71 Comments on "A Fact? Life As We Know It WILL Change"

  1. Davy on Thu, 28th May 2015 6:11 am 

    Perk said “As we all know China’s economy is no longer operating at the double digit growth rate it was just a few years ago, but we are supposed to jump to the conclusion that a 2% emissions reduction is directly correlated to increases in renewables?” Perk the powers to be want their cake and eat it. They like to spin bad as good and good as good.

    The global economy has clearly declined. China is an export economy so its decline signals a decline in exports to a global economy in decline. IMA the global economy does not take decline well. This global economy with so much debt and rising population with rising consumption cannot take growth reductions.

    If this growth goes into negative for a significant length of time we will surely have the demand and supply destruction I have often mentioned. Once the descent momentum gains strength and inertia introduced to return to growth will be ineffective. What is needed now is a new economic policy of adaptation and mitigation. Bad debt is going to multiply with reduced economic activity. Reduced economic activity is going to leave people suffering. The wealth transfer will not end soon enough to offset this general public suffering. We will see the rich maintaining their wealth and the masses in great suffering. We need a new economic direction to prepare for the descent.

  2. Rodster on Thu, 28th May 2015 6:45 am 

    “Switching to biofuels could place unsustainable demands on water use”

  3. BobInget on Thu, 28th May 2015 10:08 am 

    Summary of Weekly Petroleum Data for the Week Ending May 22, 2015

    U.S. crude oil refinery inputs averaged about 16.5 million barrels per day during the
    week ending May 22, 2015, 237,000 barrels per day more than the previous week’s
    average. Refineries operated at 93.6% of their operable capacity last week. Gasoline
    production increased last week, averaging about 10.2 million barrels per day. Distillate
    fuel production increased last week, averaging 4.9 million barrels per day.

    U.S. crude oil imports averaged 6.7 million barrels per day last week, down by 503,000
    barrels per day from the previous week. Over the last four weeks, crude oil imports
    averaged over 6.8 million barrels per day, 3.4% below the same four-week period last
    year. Total motor gasoline imports (including both finished gasoline and gasoline
    blending components) last week averaged 775,000 barrels per day.
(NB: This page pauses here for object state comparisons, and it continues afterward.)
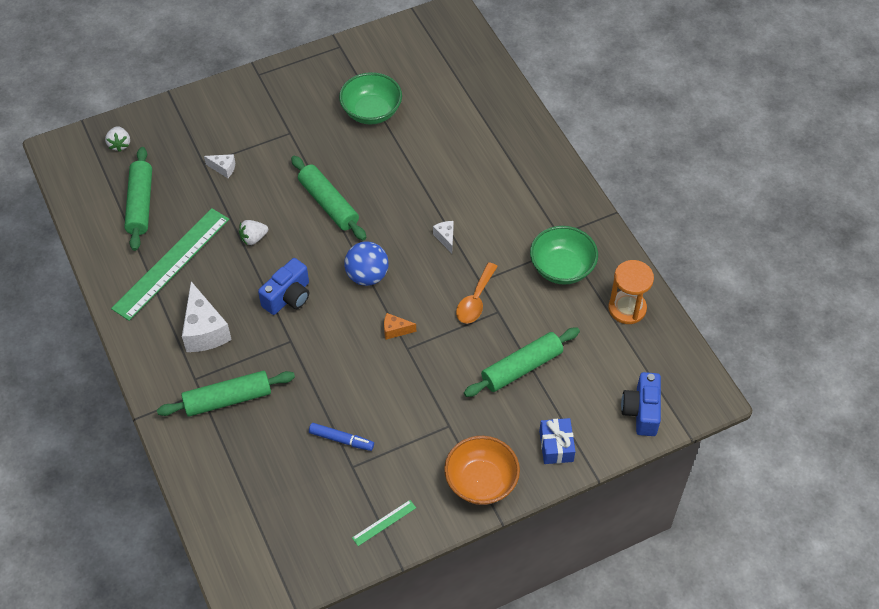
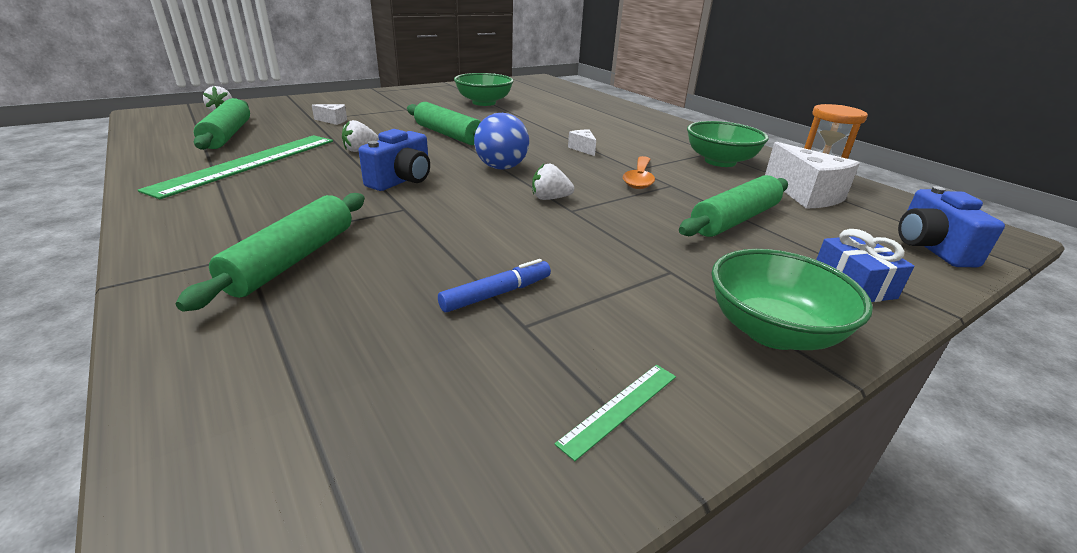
camera: 10 degrees left, 25 degrees down
(205, 330) = (275, 204): white cheese -> white cheese (806, 194)
(228, 399) = (292, 260): green rolling pin -> green rolling pin turned 45 degrees counterclockwise
(341, 439) = (496, 294): blue marker -> blue marker turned 45 degrees counterclockwise
(395, 330) = (550, 198): orange cheese -> white strawberry
(481, 482) = (772, 331): orange bowl -> green bowl

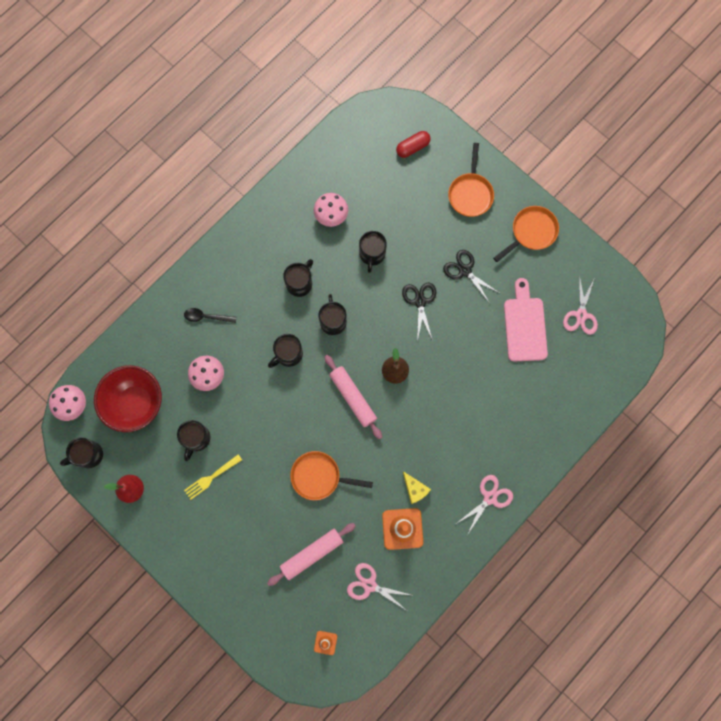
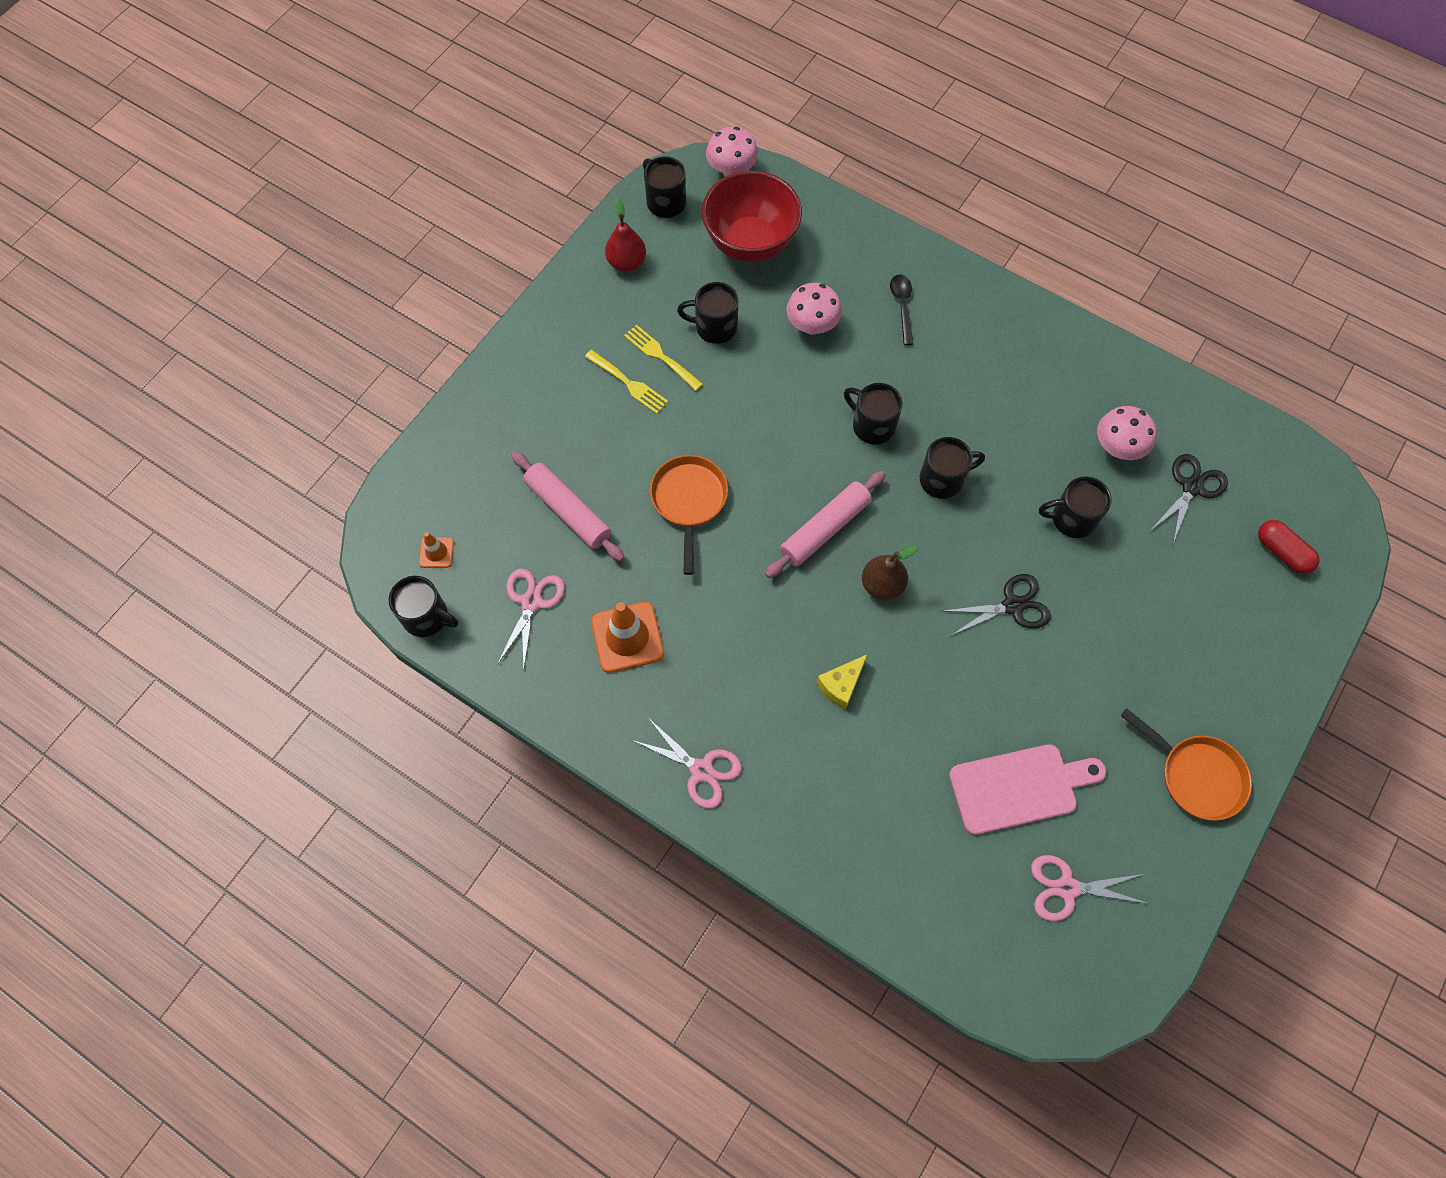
camera: 80 degrees right, 10 degrees down
(227, 502) = (628, 383): none -> yellow fork
(300, 283) = (991, 422): black mug -> black mug (427, 617)
(415, 489) = (694, 646): yellow cheese -> yellow cheese (841, 685)
(465, 270) = (1089, 670): black scissors -> black scissors (1192, 487)
(470, 193) = (1232, 659): orange pan -> none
Distillate fuel imports
    averaged 248,000 barrels per day last week.
    U.S. commercial crude oil inventories (excluding those in the Strategic Petroleum
    Reserve) decreased by 2.8 million barrels from the previous week. At 479.4 million
    barrels, U.S. crude oil inventories are at the highest level for this time of year in at least
    the last 80 years.

    Total motor gasoline inventories decreased by 3.3 million barrels last
    week, but are near the upper limit of the average range. Finished gasoline inventories
    increased while blending components inventories decreased last week. Distillate fuel
    inventories increased by 1.1 million barrels last week but are in the lower half of the
    average range for this time of year.

    Propane/propylene inventories rose 2.2 million
    barrels last week and are well above the upper limit of the average range. Total
    commercial petroleum inventories increased by 2.2 million barrels last week.

    Total products supplied over the last four-week period averaged about 19.8 million
    barrels per day, up by 3.5% from the same period last year. Over the last four weeks,
    motor gasoline product supplied averaged over 9.2 million barrels per day, up by 1.6%
    from the same period last year. Distillate fuel product supplied averaged over 4.1 million
    barrels per day over the last four weeks, down by 0.4% from the same period last year.
    Jet fuel product supplied is up 5.0% compared to the same four-week period last year.

  4. BobInget on Thu, 28th May 2015 10:25 am 

    Crude imports, down for third week. -3.4 %
    Gasoline production higher by 10 M b/d
    Diesel/jet fuel/HO higher by 4.9 B p/d
    Crude Inventory lower by 2.8 M B
    Gasoline inventories lower 3.3 M B
    Propane (refining product) up 2.2 MB
    the good part:
    Read that ENTIRE last paragraph.
    Pushing hard on 20 M B p/d consumption.
    next week’s post Memorial Day likely shows
    20 M B p/d
    Jet Fuels continues showing single digit gains.
    while not economic bearish, that’s flat IMO.

    The big deal here is obvious increase in milage driven.
    Again,. opinion: if imports slow below 7 million B’s
    we will see higher oil prices by fall.

  5. BobInget on Thu, 28th May 2015 10:33 am 

    Roadster, Our water ‘problem’ needs more energy thrown at it. One obvious solution, solar and wind
    powered decontamination and desalination.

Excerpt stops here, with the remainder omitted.